Global Study Urges Hepatitis B Care Overhaul by 2030

The first global systematic review and meta-analysis of hepatitis B care has found critical patient losses at every step of care, calling for decentralised, integrated models to improve diagnosis, treatment, and patient retention.

Published in The Lancet Gastroenterology & Hepatology, the findings reveal that current hepatitis B service delivery models are failing to keep patients engaged in lifelong care - threatening the world's ability to meet the World Health Organisation (WHO) 2030 hepatitis B elimination goals.

The WHO-commissioned review was conducted by researchers from the University of Liverpool and Imperial College London in collaboration with colleagues from The Gambia, India, the Philippines, the USA, and Vietnam. It analysed data from more than 1.7 million people with chronic hepatitis B across 50 countries and found significant drop-offs in diagnosis, treatment initiation, and long-term retention, even in the best-performing systems.

Key findings of the review show that:

  • Specialist-led hospital care achieved the best results but still showed major gaps: fewer than 75% of patients were assessed for treatment eligibility; of those eligible, only 78% began therapy. Retention plummeted among those not receiving treatment.
  • Primary care, co-managed care, and passive referral models fared worse, with lower rates of assessment, initiation of care, and retention once in care.
  • Postpartum care for women diagnosed during antenatal care had particularly low follow-up rates.
  • Community screening with active linkage to specialist care achieved high treatment initiation rates for eligible patients.

Lead author Dr Alexander Stockdale from the University of Liverpool, said: "This is the first global review to map our progress across the hepatitis B care pathway. Without urgent changes, millions will miss out on lifesaving treatment. Many patients are not being fully assessed or being started on antivirals when they could benefit, and far too many are lost to follow-up over time. Strengthening primary care in low- and middle-income countries is essential to prevent hepatitis B-related deaths - already estimated at 1.1 million in 2022."

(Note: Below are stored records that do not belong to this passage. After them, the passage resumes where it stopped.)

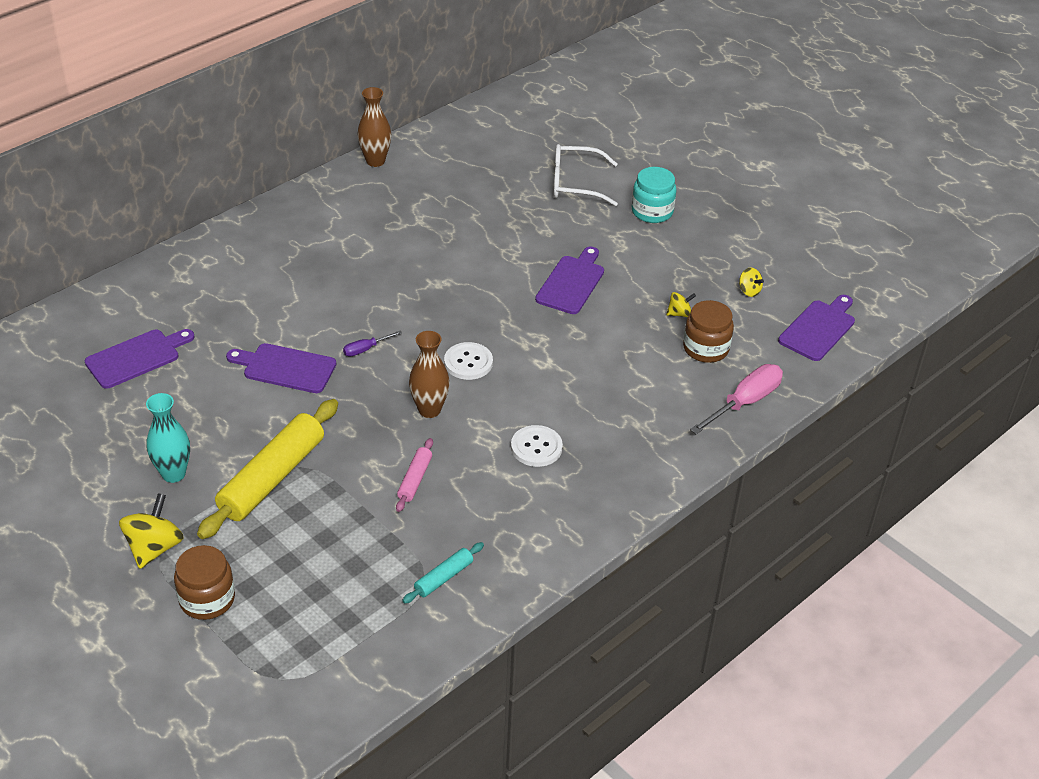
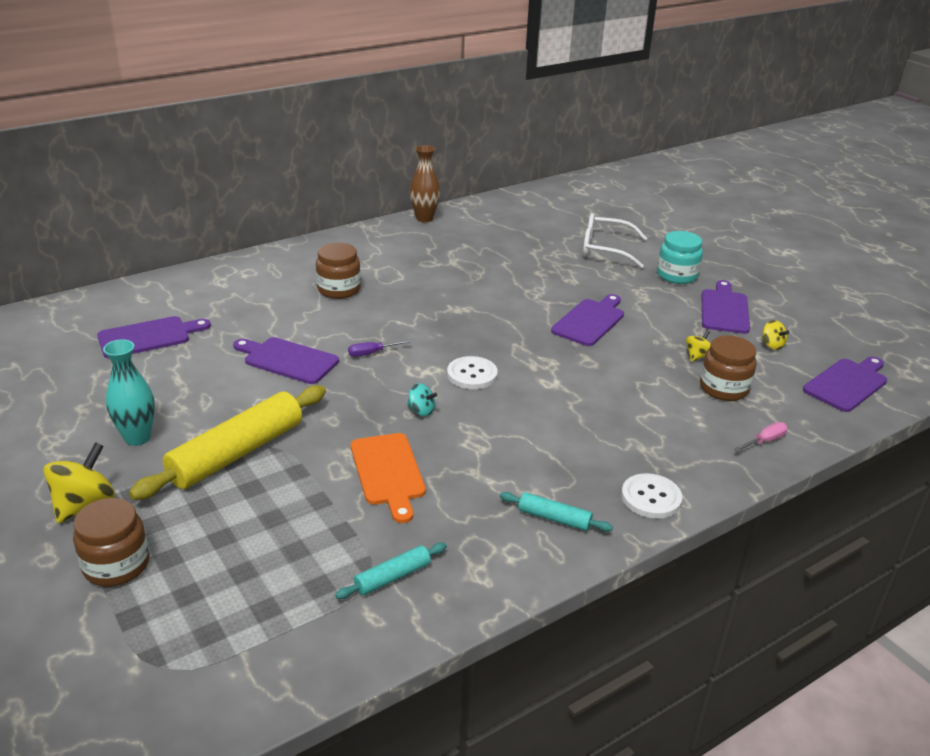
camera: 10 degrees right, 10 degrees down
(310, 272) = (339, 289): none -> brown jar
(415, 479) = (388, 472): pink rolling pin -> orange cutting board
(429, 410) = (421, 411): brown vase -> turquoise spinning top
(536, 447) = (528, 457): white button -> white button (651, 498)
(569, 505) = (554, 518): none -> turquoise rolling pin
(679, 313) = (697, 356): yellow spinning top -> yellow spinning top turned 45 degrees counterclockwise
(702, 252) = (724, 309): none -> purple cutting board
(745, 402) = (765, 441): pink screwdriver -> pink screwdriver, size x0.50

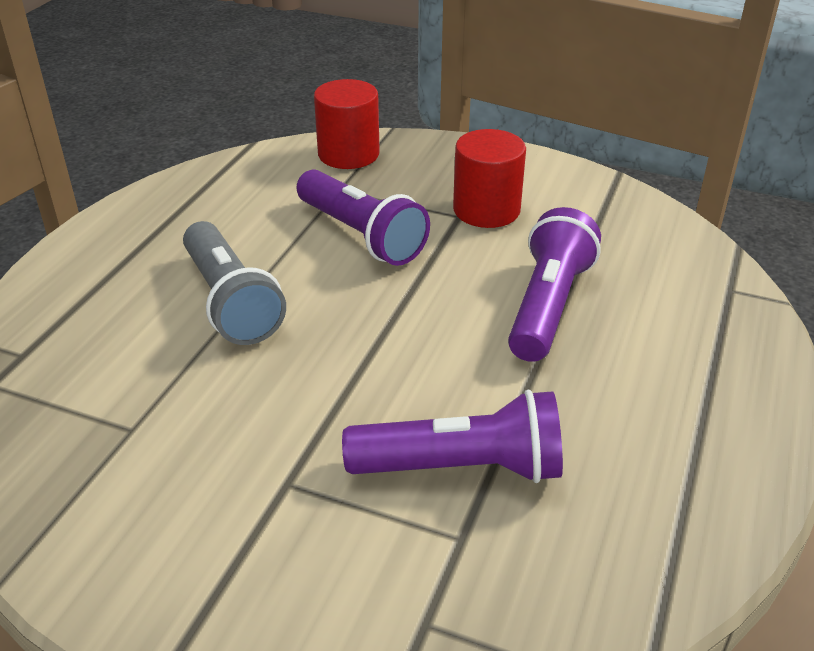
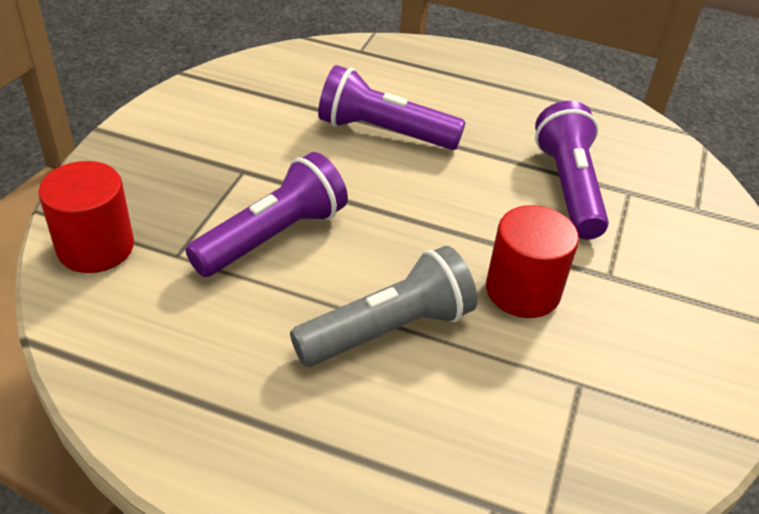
camera: 95 degrees left, 5 degrees up
(486, 210) = (236, 153): red cylinder -> red cylinder (523, 290)

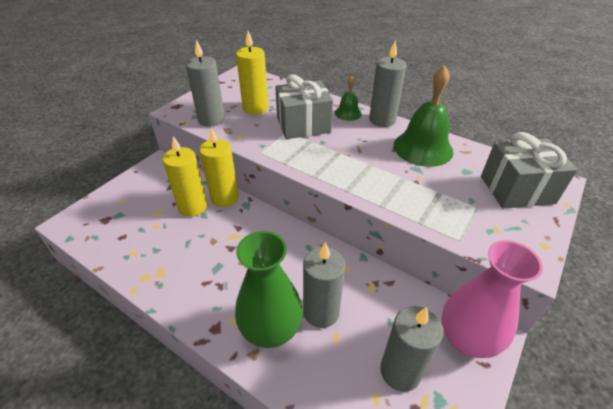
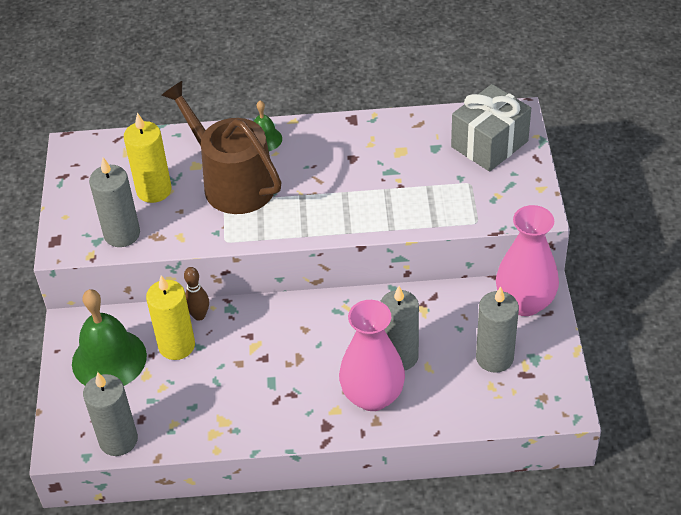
camera: 35 degrees left, 5 degrees up
(224, 198) = (199, 315): yellow candle -> brown bowling pin
(271, 330) = (372, 396): green vase -> pink vase
(303, 125) = (232, 182): grey gift -> brown watering can
(382, 120) = (308, 128): grey candle -> grey candle (118, 440)
(423, 148) = (377, 142): green bell -> green bell (109, 359)

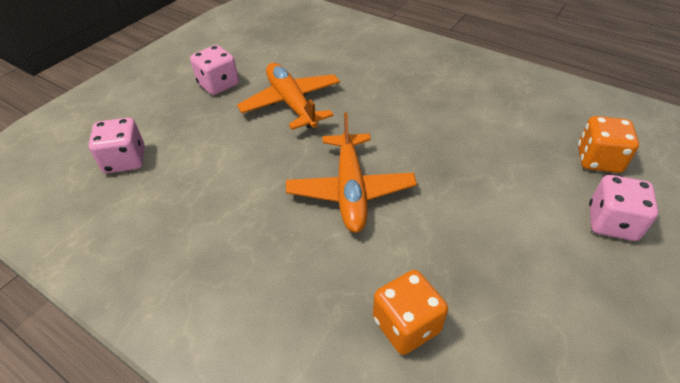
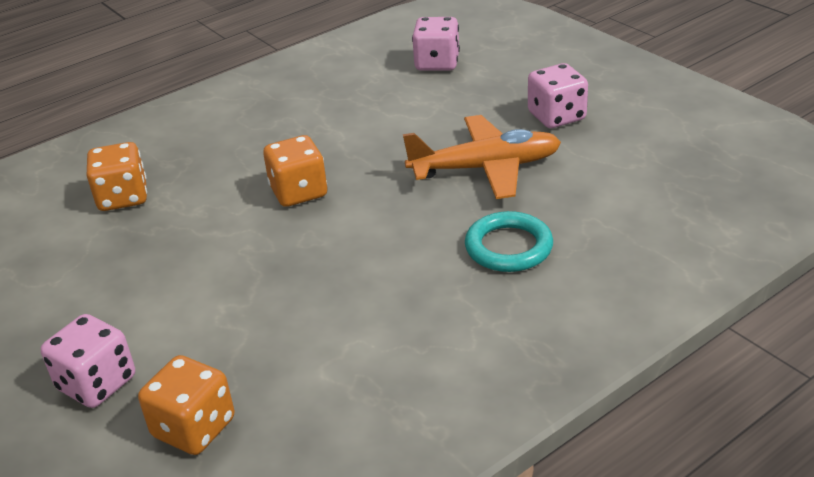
camera: 110 degrees right, 10 degrees down
(351, 190) = (298, 192): orange plane -> orange dice
(373, 80) = (508, 247): none -> turquoise ring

Senior author Professor Philippa Easterbrook (Imperial College London; formerly WHO Global Hepatitis Programme) added: "WHO's 2024 guidelines were a major step forward, expanding treatment eligibility to nearly half of all people living with chronic hepatitis B. But simplifying criteria alone is not enough. Too many still lack access to services, and even where clinics exist, patients often fall through the cracks.

"We need simple, decentralised models - integrating hepatitis B into primary care or existing HIV and chronic disease services. The HIV response has proven that streamlined care can achieve over 90% diagnosis, treatment initiation, and retention. It's time we applied those lessons to hepatitis B."

Professor Easterbrook added: "An integrated approach is even more pressing given the recent reductions in funding through USAID and the US President's Emergency Plan for AIDS Relief (PEPFAR) for health programmes in LMICs"

The researchers have made the following recommendations:

  • Decentralise care into primary health facilities and integrate with HIV/non-communicable disease (NCD) clinics.
  • Remove financial barriers by eliminating out-of-pocket costs for testing and treatment.
  • Accelerate access through same-day assessment and treatment initiation.
  • Improve long-term engagement using adherence and retention strategies from HIV care programmes.